So haben wir getestet

Im Test: 6 PC-Sticks und 11 Mini-PCs. Alles Komplett-Systeme mit vorinstalliertem Betriebs­system.
Auswahl nach Markt­bedeutung.
Einge­kauft haben wir die Geräte im Juni 2016.
Die Preise ermittelten wir im Juli 2016 über­regional im Handel.

Unter­suchungen

Die Prüfungen erfolgten unter dem jeweils vorinstallierten Betriebs­system.

Rechen­leistung: 40 %

Beur­teilt wurde die Rechen­leistung anhand aktueller Software, die für die jeweiligen Betriebs­systeme verfügbar ist. Zusätzlich wurden stan­dardisierte Leistungs­tests (Benchmarks) zur Beur­teilung heran­gezogen. Büro­anwendungen: Beur­teilt anhand von vergleich­bar definierten Abläufen – zum Beispiel Ausführen eines Excel-Makros, Kopieren von Dateien, Installations­zeit von iTunes, Fest­platten- bzw. SSD-Geschwindig­keit, Benchmarktests Geekbench 3 und Sandra 2014. Multimedia: Konvertierungs­funk­tionen des Grafik­programms Gimp, Konvertieren und Einlesen von Musik­daten mit iTunes, Trans­codieren einer Filmsequenz mittels der Programme Hand­brake und MediaEs­presso. Auch geprüft wurden die Wieder­gabemöglich­keiten von DVDs, MPeg2- und MPeg4-Dateien. 3D-Spiele: Praktische Tests mit 3D-Computer­spielen und Benchmarktests (Call of Duty 4, Unigine Heaven 4.0, 3DMark 11, 3DMark Ice Storm, Cinebench).

Hand­habung: 25 %

Drei Experten beur­teilten vergleichend die Verfügbarkeit, Über­sicht­lich­keit, Voll­ständig­keit und Verständlich­keit sowie die Art der Gebrauchs­anleitung und Hilfen, einschließ­lich des Supports im Internet. Inbetrieb­nahme: Start­zeiten, Konfiguration im Auslieferungs­zustand und Grund­einstellung des Computers. Wieder­herstellung: System­wieder­herstellung per Reco­very-DVD, Fest­platten-Image oder Download. Täglicher Gebrauch: Bewertet wurde etwa, wie gut die Tastatur (wenn mitgeliefert) zu bedienen ist, wie gut die Anschlüsse erreich­bar sind und funk­tionieren, wie schnell die Geräte hoch- und herunter­fahren sowie ihre Wärmeentwick­lung. Bewertet wurde auch, ob sich Komponenten wie Arbeits­speicher, SSD bzw. Fest­platte oder das optische Lauf­werk wechseln lassen. Hand­lich­keit und Trans­port: Gewicht und Größe der Geräte wurden hinsicht­lich des Hand­lings beur­teilt.

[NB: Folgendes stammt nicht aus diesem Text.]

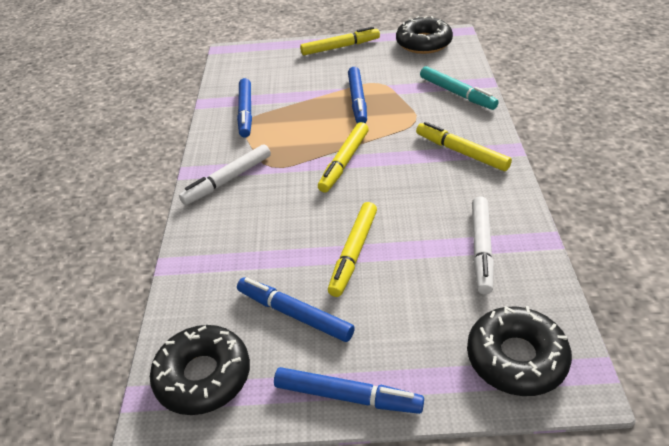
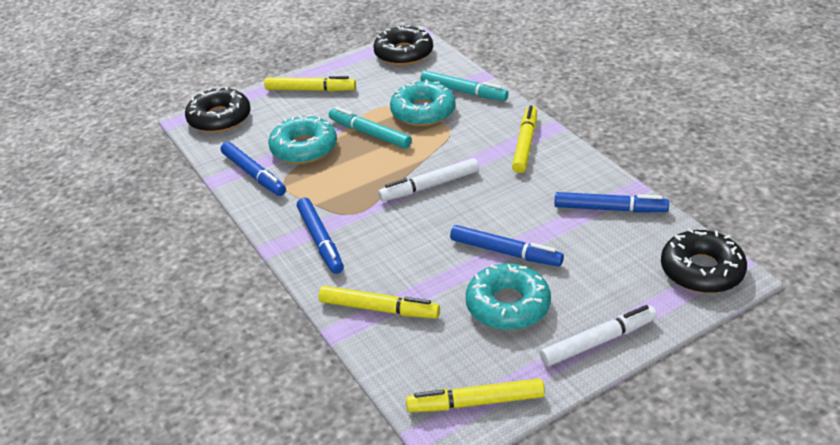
turquoise donut: 0 -> 3
turquoise marker: 1 -> 2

Umwelt­eigenschaften: 15 %

Geräusche: Die Betriebs­geräusche wurden in der Maßeinheit Sone gemessen und in verschiedenen Betriebs­zuständen durch drei Experten beur­teilt. Basis für den Strom­verbrauch war folgendes Nutzer­profil: pro Tag 3,8 Stunden in Betrieb (davon ein Drittel intensive Nutzung und zwei Drittel geringe Nutzung), 8 Stunden im Standby und 12,2 Stunden im ausgeschalteten Zustand (herunter­gefahren, aber am Stromnetz). Geräte, die keinen Standby-Modus aufwiesen, wurden für diese Betriebs­zeit wie bei geringer Nutzung bewertet. Hohe Leistungs­aufnahmen im Standby oder Aus-Zustand flossen negativ in die Bewertung ein.

Vielseitig­keit: 20 %

Der Umfang der mitgelieferten Hard­ware wurde beur­teilt, z. B. Kapazität von Arbeits­speicher und Fest­speicher, mitgelieferte Multimedia- und Kommunikations­komponenten, Anschluss­möglich­keiten. Bei der Software wurden im Liefer­umfang enthaltene Voll­versionen bewertet.

Abwertungen

Abwertungen sorgen dafür, dass sich Produktmängel verstärkt auf das Qualitäts­urteil auswirken. War das Urteil für Rechen­leistung befriedigend oder schlechter, konnte das Qualitäts­urteil nur eine halbe Note besser sein. War das Urteil für Hand­habung ausreichend, konnte das Qualitäts­urteil nur eine Note besser sein, bei mangelhaft konnte es nur eine halbe Note besser sein. Waren Gebrauchs­anleitung und Hilfen ausreichend oder schlechter, konnte die Hand­habung nur eine Note besser sein. War die Wieder­herstellung mangelhaft, wurde die Hand­habung um eine Note abge­wertet. Bei mangelhaft im Urteil Täglicher Gebrauch konnte die Hand­habung nicht besser sein.